Research since then has shown that the human smell genome is very sensitive – in fact humans are more sensitive to most molecules than non-humans with the exception of dogs. “Humans can probably discriminate millions of olfactory stimuli,” said Olofsson. “The notion that it has decreased is also not true – the olfactory structure is well preserved in the mammalian evolutionary line.”

We also know a lot more now about how the brain works. Being able to monitor brain activity and measure the communication between different parts of the brain allows us to understand why smell is linked to memory and emotion. Various studies have shown that the smell cortex has strong connectivity to the Hippocampus – a structure in the temporal lobe that acts as the memory hub of the brain.

Smell and declining cognition

Smell also provides an important window into aging brains.

“The brain actively makes predictions about what we are about to smell, and losing this ability is often an early marker of dementia of the Alzheimers’ type,” said Olofsson.

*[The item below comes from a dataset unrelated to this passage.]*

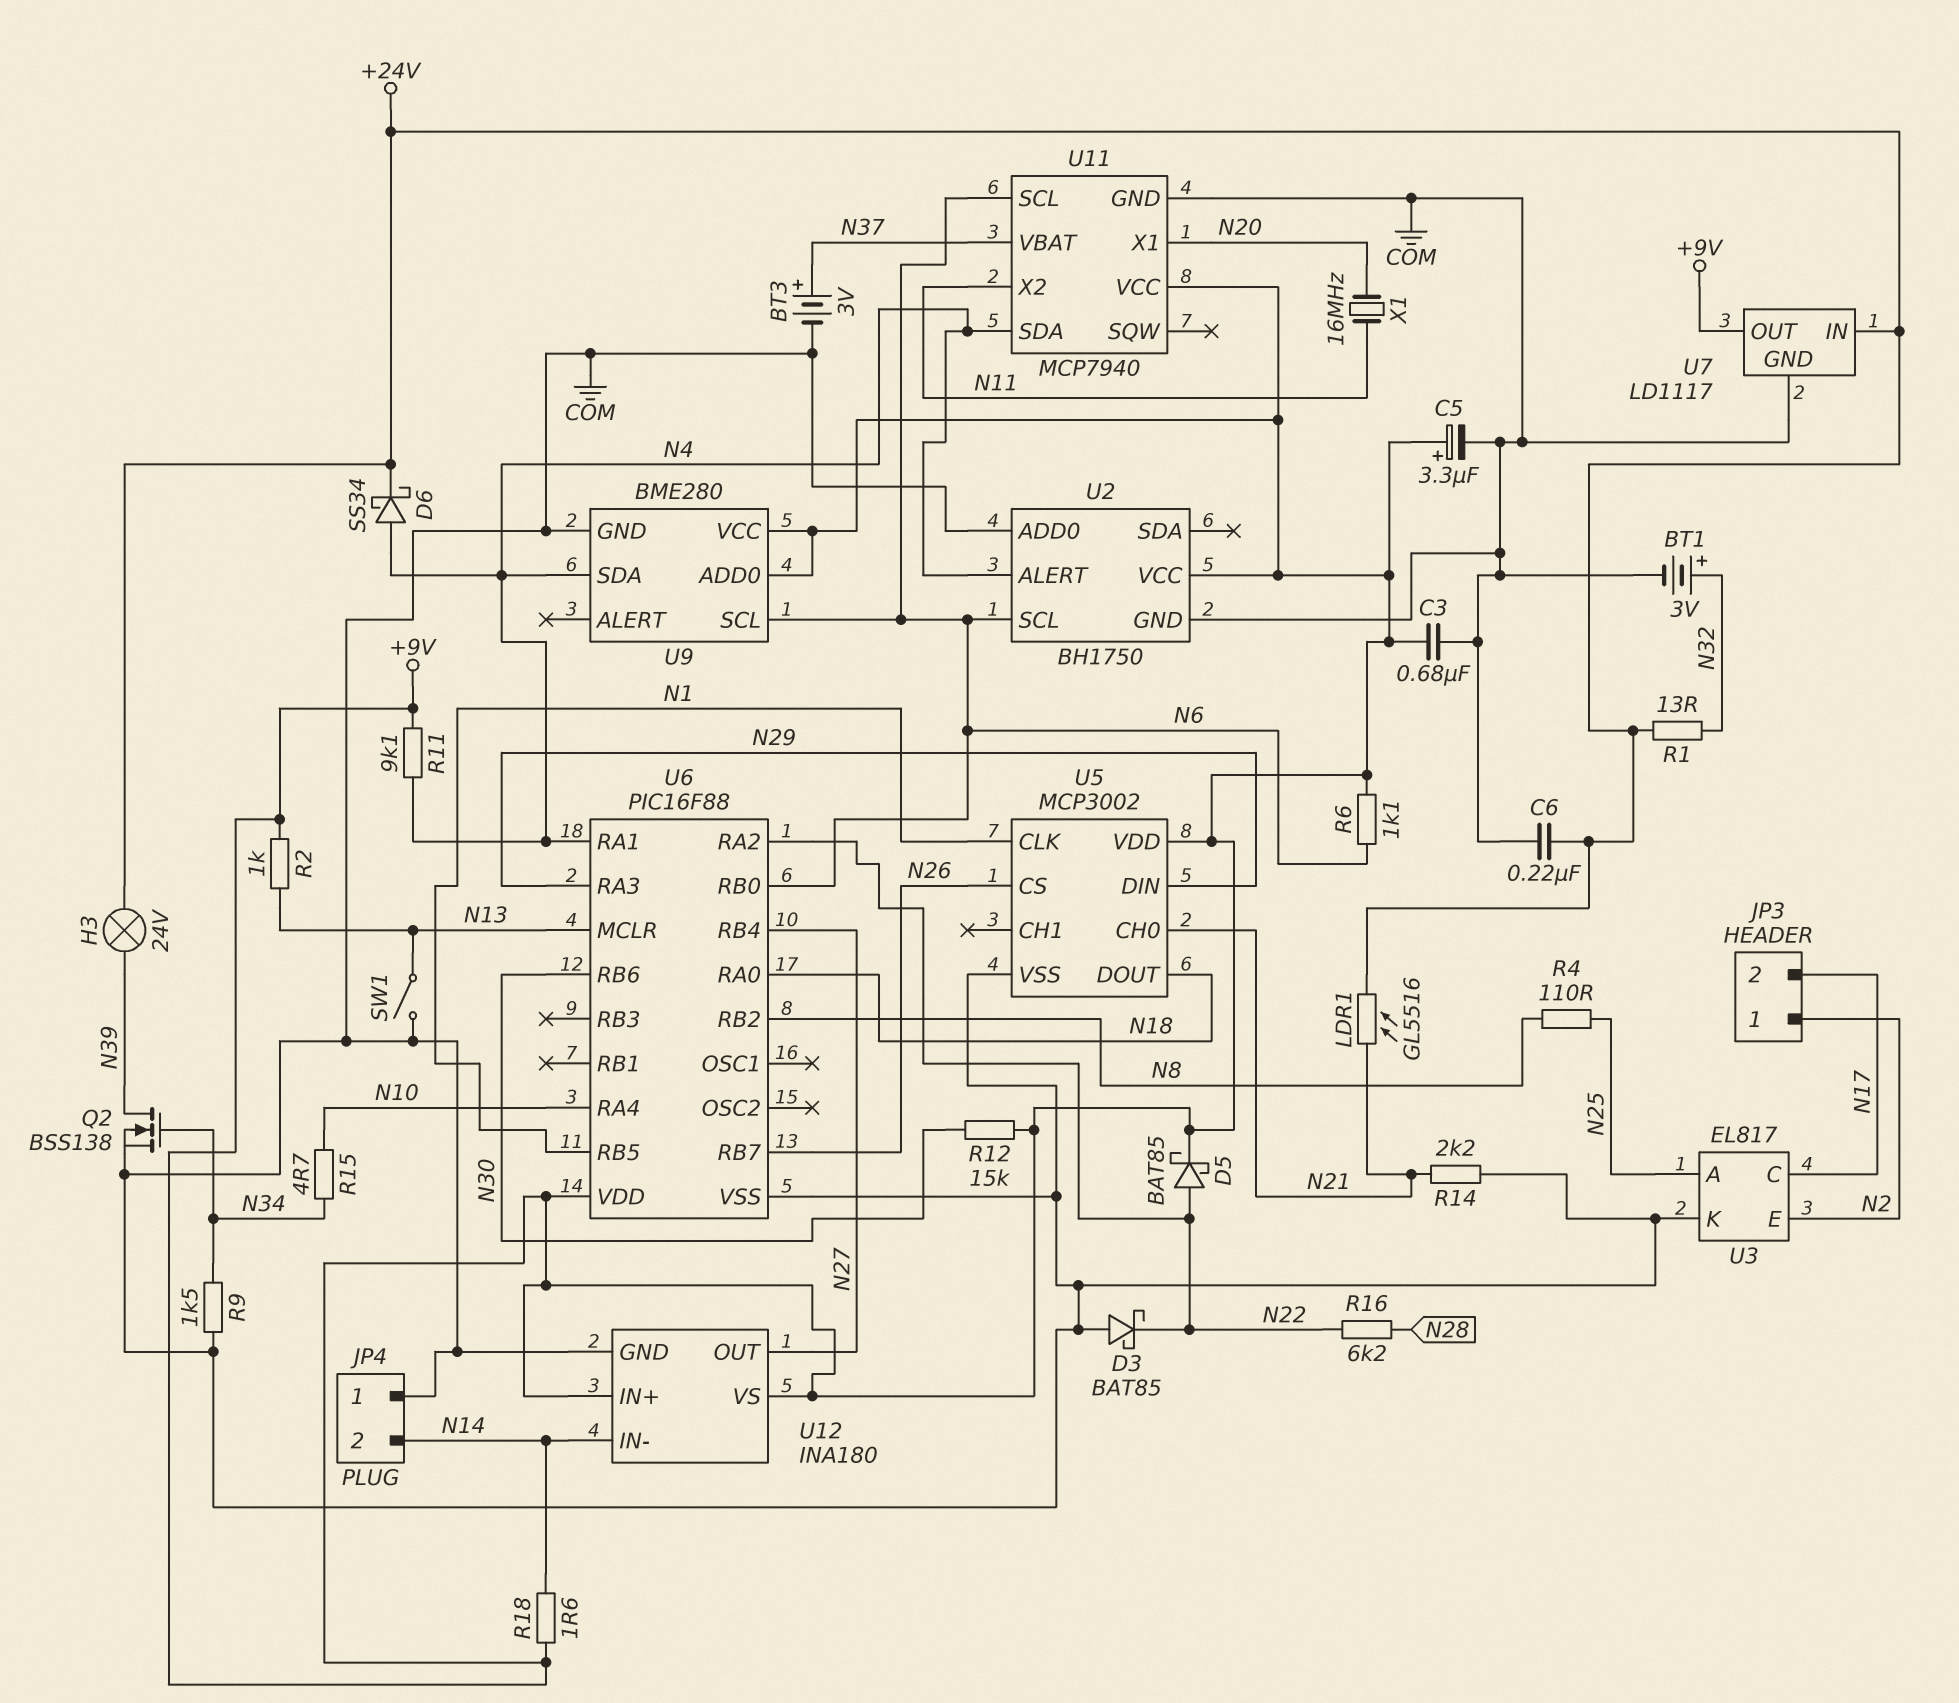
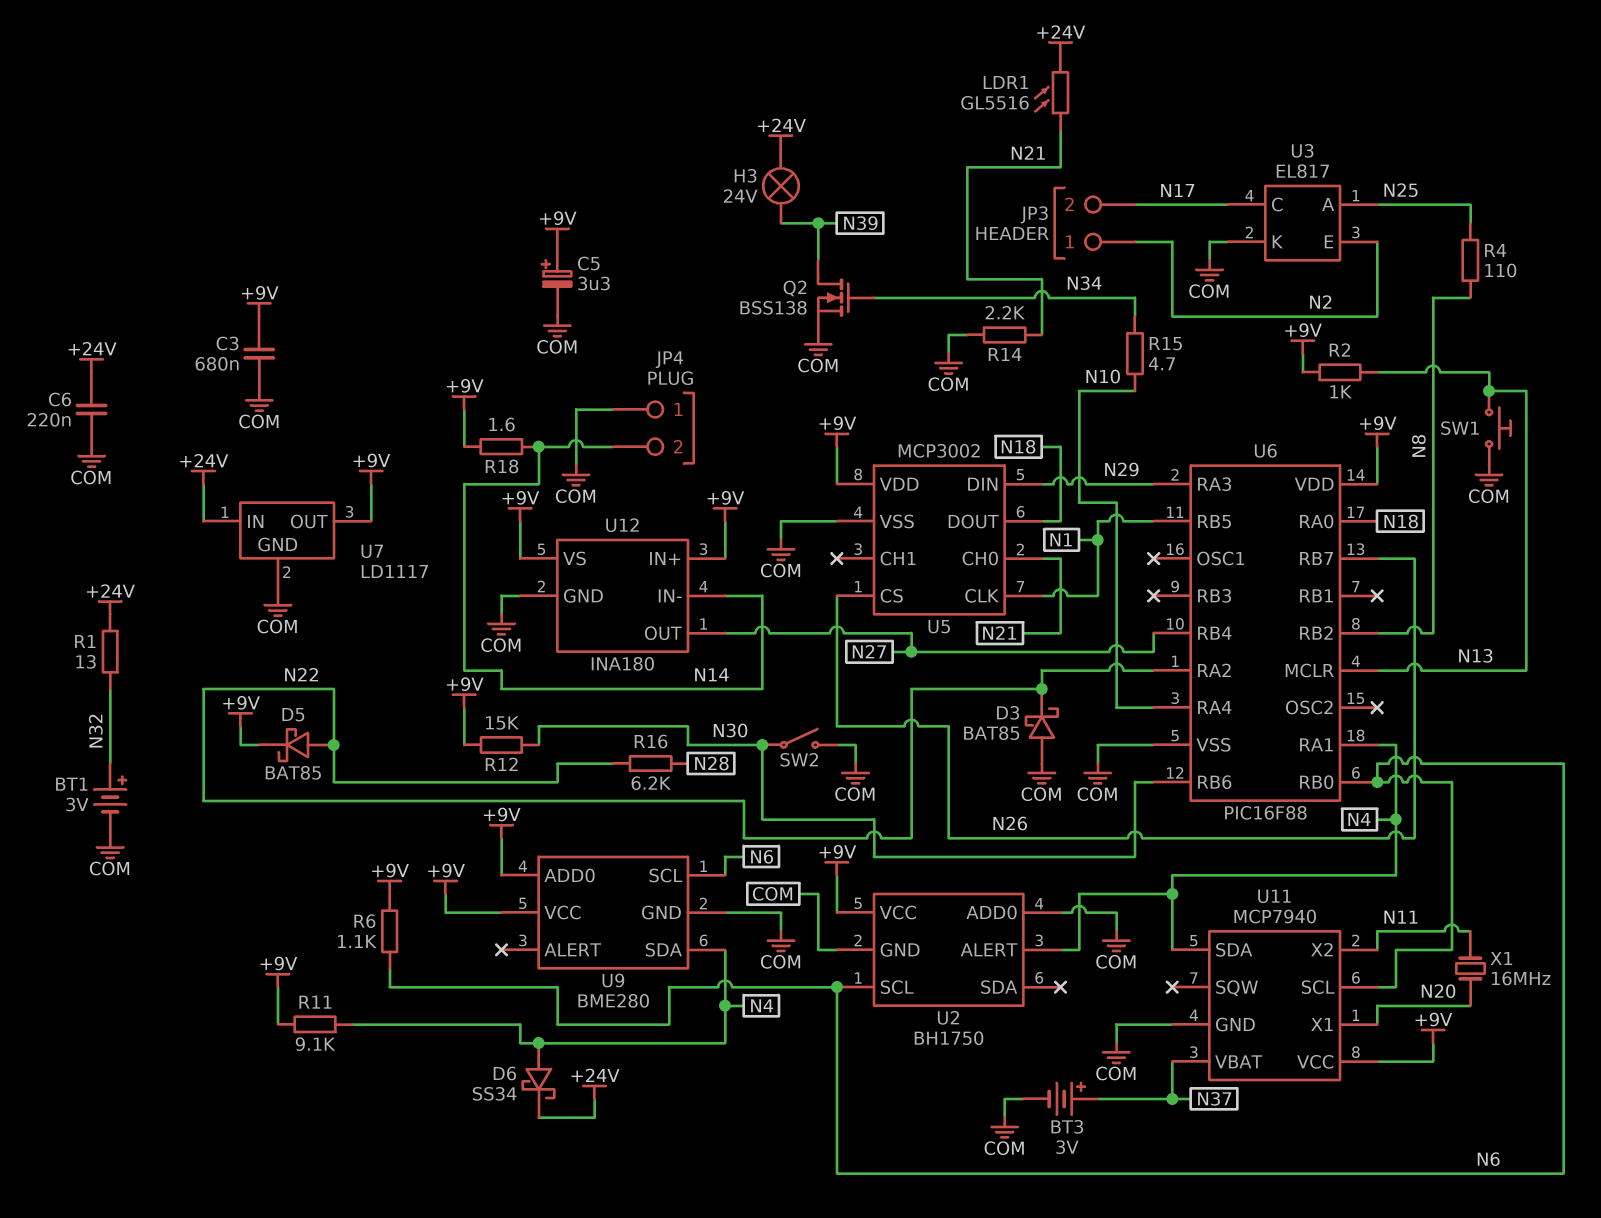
R9: 1.5k (COM, N34) -> none
SW1: switch (COM, N13) -> button (COM, N13)
SW2: none -> switch (COM, N30)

Loss of smell may be therefore be a warning of cognitive decline. Work on datasets including 1600 participants in Sweden has shown that you might be able to predict future cognitive decline, dementia onset and mortality risk.

‘Of course, we are not suggesting that smell training could ward off neurodegenerative disease. The studies are not conclusive so we don’t have strong evidence. It’s hard to improve the health of the brain but maybe there is a role for brain training using smell as opposed to only visual.”

“Smell loss is an invisible impairment,” continued Olofsson. “One in 20 people have no ability to smell, and 10 to 20% have poor smell. Smell is also very vulnerable – the neurons dangling in the nasal cavity are vulnerable to infection. This accumulates over time so that by old age about half of us have some smell impairment.”

And loss of smell (particularly sudden loss) results in a reduced quality of life – “70% of people report reduced enjoyment of food – saying everything tastes like cardboard, and that they can’t cook for others”. Loss of smell can also cause social anxiety because “people are afraid that they smell”.

On the other end of the spectrum are the about 10% of people who have a high sensitivity to smell and trials are ongoing to see if you can enhance this using cognitive behaviour therapy.

Not leaving a bad smell

Olofssen pointed out that “our sense of smell is highly flexible, which enables it to be improved and recovered following injury. During the pandemic, many millions lost their sense of smell. Although this impairment was only temporary, it had a severe impact on health and well-being, and highlighted the important roles that smell plays in daily life. My research team is developing novel smell-training methods for rehabilitation, and for enhancing smell in wine experts.”

With the heightened interest in smell, Olofsson and his colleagues established the Global Consortium for Chemosensory Research – involving 763 members from 71 countries. It undertakes survey-based research that has involved 30 000 participants across 31 countries thus far and provided early data on loss of smell due to COVID.

They have also developed an online app (https://smelltrainingapp.com) which can retrain your sense of smell and recover smell sensitivity as well as a Virtual Reality Nosewise Wine Game (https://www.youtube.com/watch?v=G8ye5Npn3JU) which in 10 minutes a day for 40 days can teach you to tell smells apart almost as well as a wine expert. They are also looking at brain activity before and after training to further understand brain connectivity.

The good news is that most patients with smell loss will eventually recover. And a post-pandemic survey has shown that now “only 19% of adults would sacrifice their sense of smell” said Olofsson.

“Our sense of smell is good but neglected,” concluded Olofsson. “It’s now being reappraised. Smell holds huge insights into the brain and psychology.”